The initial route out of Tyndrum was fairly flat, but quite soon we had a bit of climbing to do, which did become much harder as the rain lashed woodland tracks became quite muddy and slippery.
Getting up to around 1000 feet the wind got up, and prevented me from lighting a cigarette for quite some time! Coming down the hill near Glen Falloch, the rain began to ease and we could see the full force of the rain as the mountain streams powered downhill to join the river. Just a few more miles on the flat and we arrived in Inverarnan, yep, just as the sun came out to play!
The Drovers Inn at Inverarnan, quite possibly the best pub i've ever had the pleasure of staying in!
We arrived early at Inverarnan - partly due to 'cracking on with it' due to the bloomin' rain!
Washed and changed by 5.30, no wifi available, right - bar then!

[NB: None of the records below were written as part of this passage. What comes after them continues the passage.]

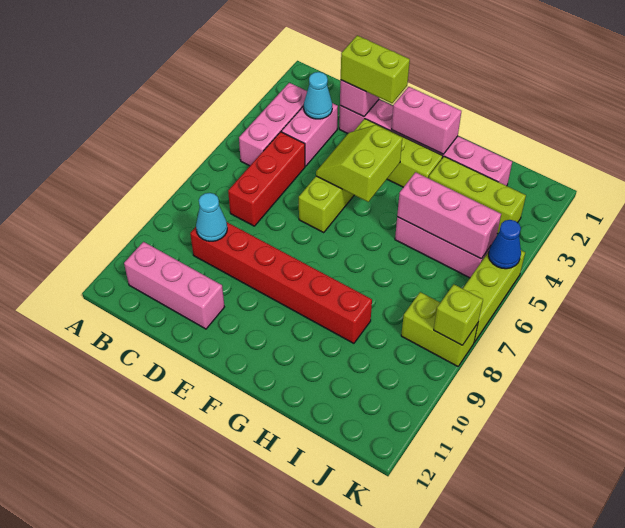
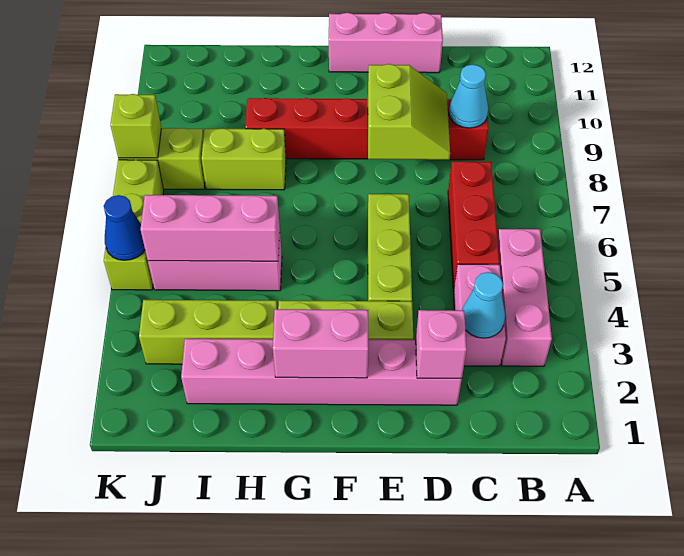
pink brick B11:D11 level 1 -> pink brick D12:F12 level 1
lime brick D2:E2 level 3 -> lime brick H8:I8 level 1
lime slope E4:F5 level 2 top F -> lime slope D8:E9 level 2 top E

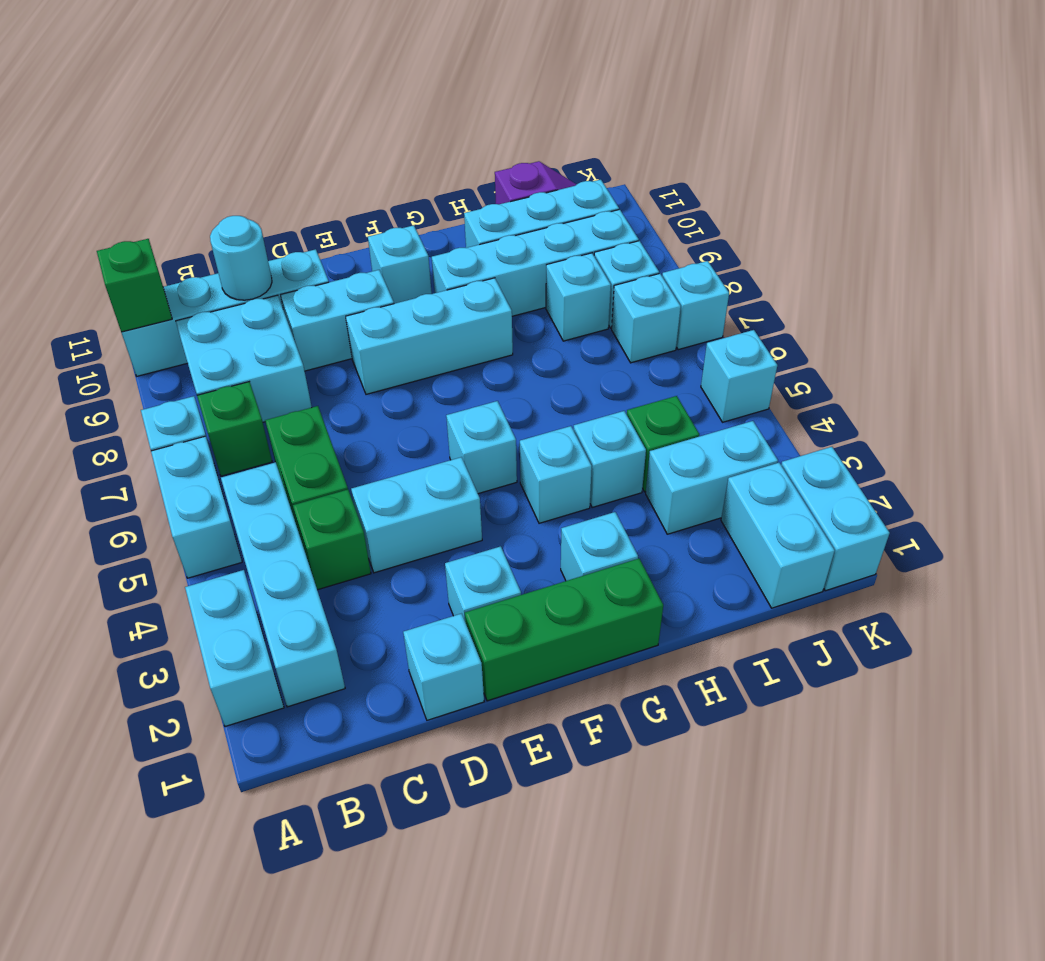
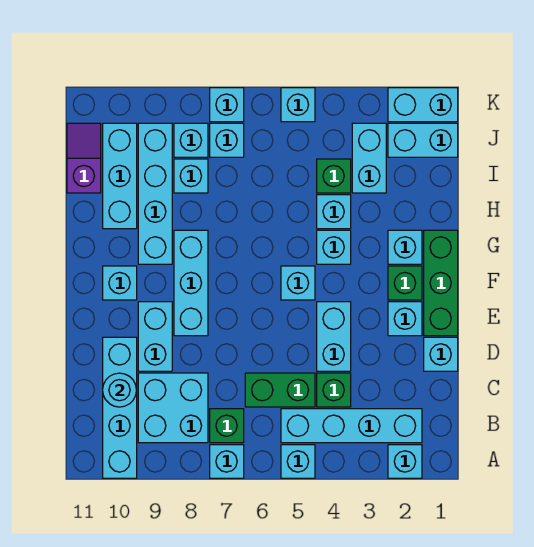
cyan brick A2:A3 level 1 -> cyan brick A2 level 1
cyan brick A5:A6 level 1 -> cyan brick A5 level 1
green brick A10 level 2 -> green brick F2 level 1

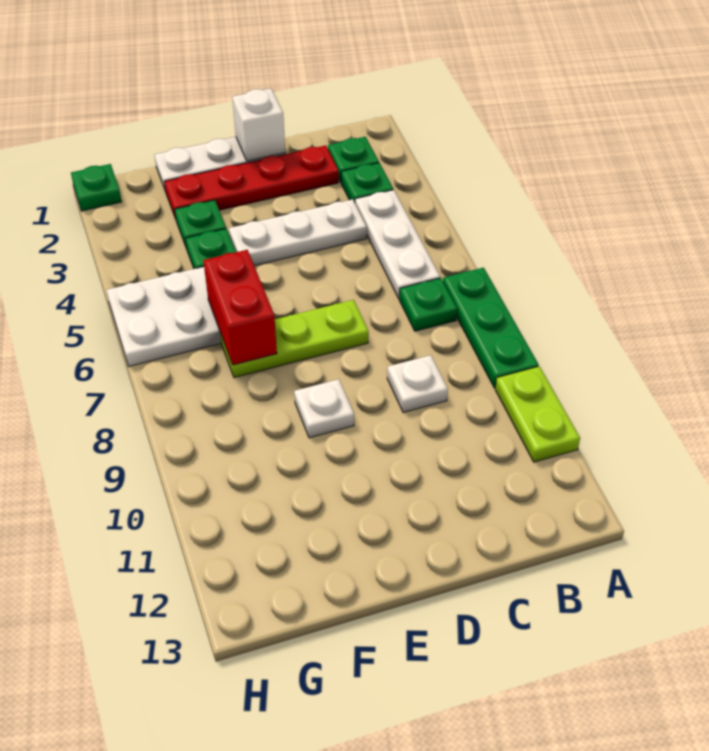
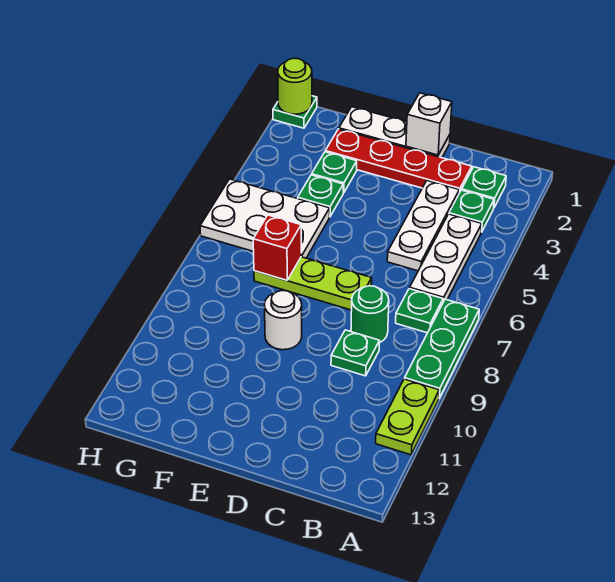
white plate C4:E4 level 1 -> white plate C3:C5 level 1
none -> green round brick C8 level 1
white plate C9 level 1 -> green plate C9 level 1
white plate E9 level 1 -> white round brick E9 level 1
red brick F6:F7 level 2 -> red brick F7 level 2
none -> lime round brick H1 level 2

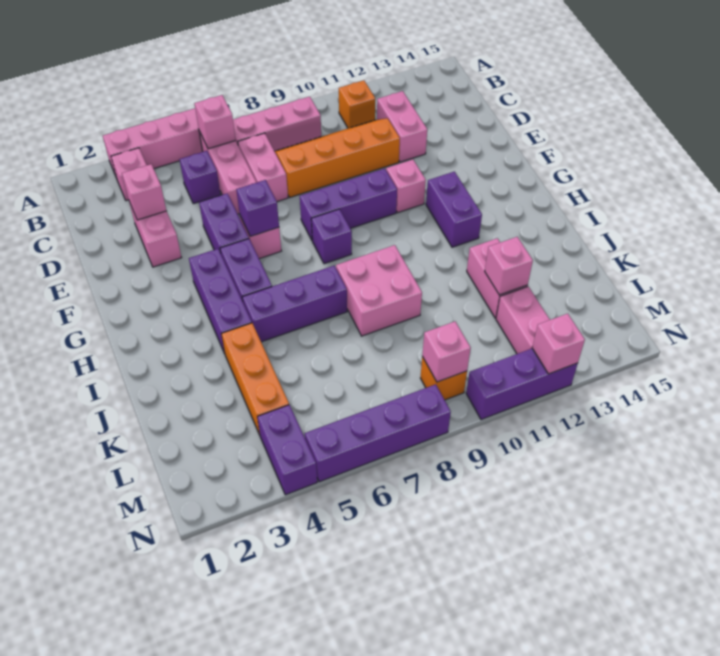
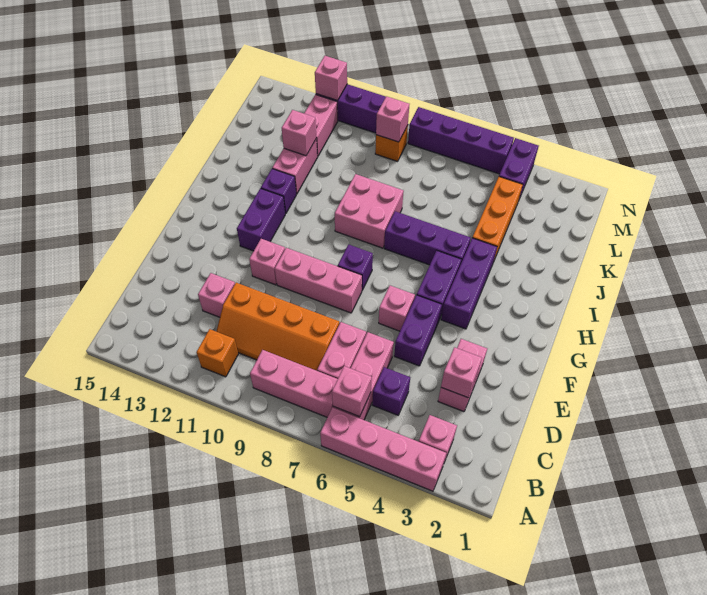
pink brick C12:D12 level 1 -> pink brick D12 level 1
purple brick F6 level 2 -> purple brick I12 level 1
purple brick F8:F10 level 1 -> pink brick F8:F10 level 1

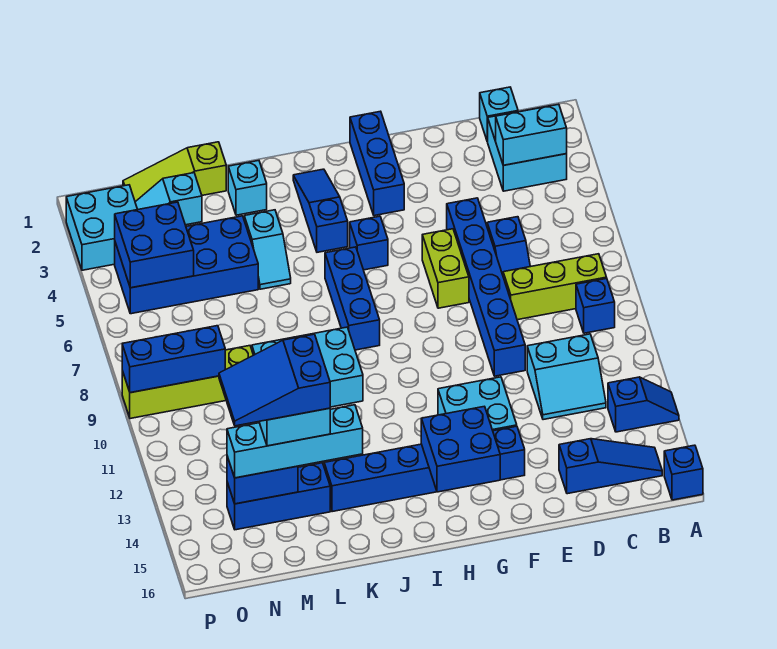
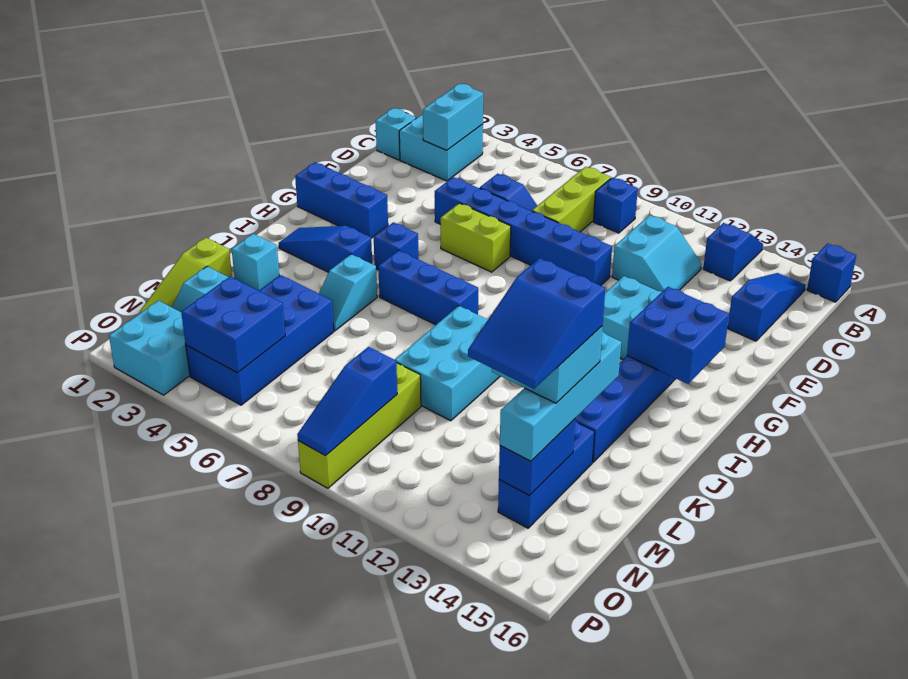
cyan slope K4:K5 level 1 top 4 -> cyan slope J5:K5 level 1 top J
blue brick N9:P9 level 2 -> blue slope N9:P9 level 2 top N

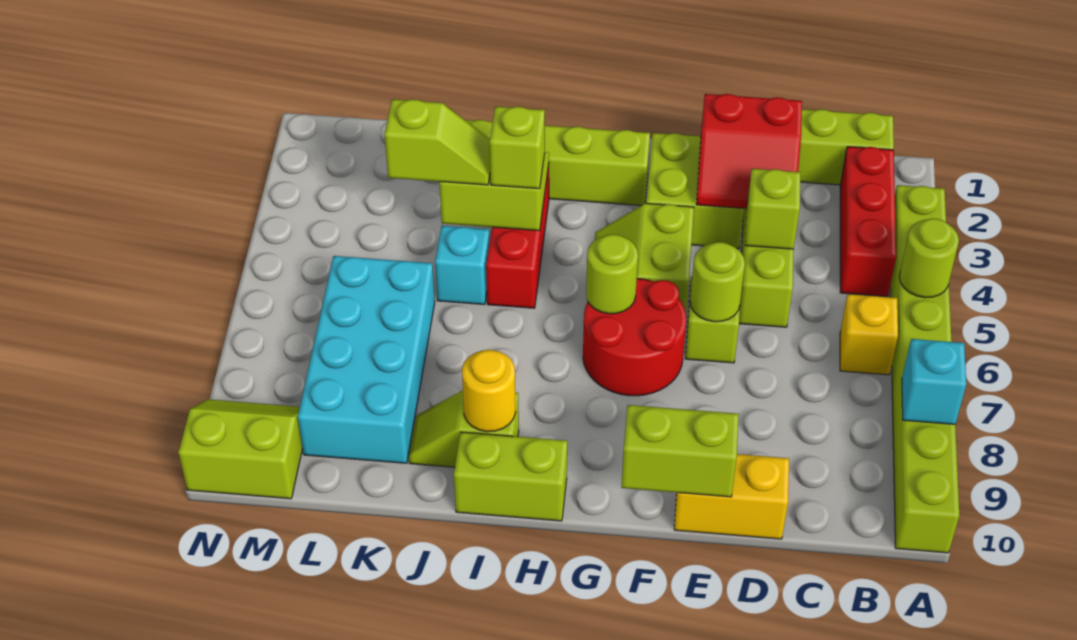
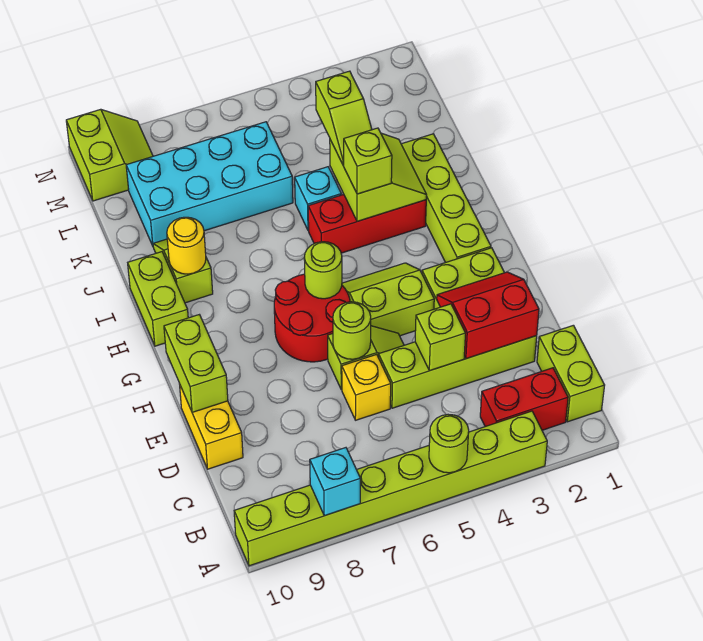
red brick B2:B4 level 1 -> red brick B2:B3 level 1
yellow brick B6 level 1 -> yellow brick D6 level 1
red slope D2:E3 level 2 top 2 -> red slope D2:E3 level 2 top D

A stonking good meal was followed by a marvellous evening of fine ale, whisky, good company (we met a young couple from near where I used to live!), and fabulous entertainment from a couple of singing, strumming, and joking Scotsmen. Quite splendid!

I really can't praise the staff at The Drovers highly enough. They were extremely helpful and welcoming, very attentive to all, and they all carried a friendly smile. As you can imagine - it's very popular, and I would thouroughly recommend the place to everybody. Breakfast, also, was extremely good, and very well organised. The very helpful young lady in the picture above even gave me £5 from the staff to add to my charity fund as she stamped and signed my book - thank you very much!
So, very happy as we left The Drovers for the 14 mile plod to Rowardennan.
It proved to be a pretty straightforward walk, with just a few up n down bits along the shores of Loch Lomond. 7 hours was ample to cover the distance to Rowardennan, with plenty of time to get a few pictures of that most bonny of Lochs!

Alec Hawkes Tuesday 28th May 2013  approx 275 miles now!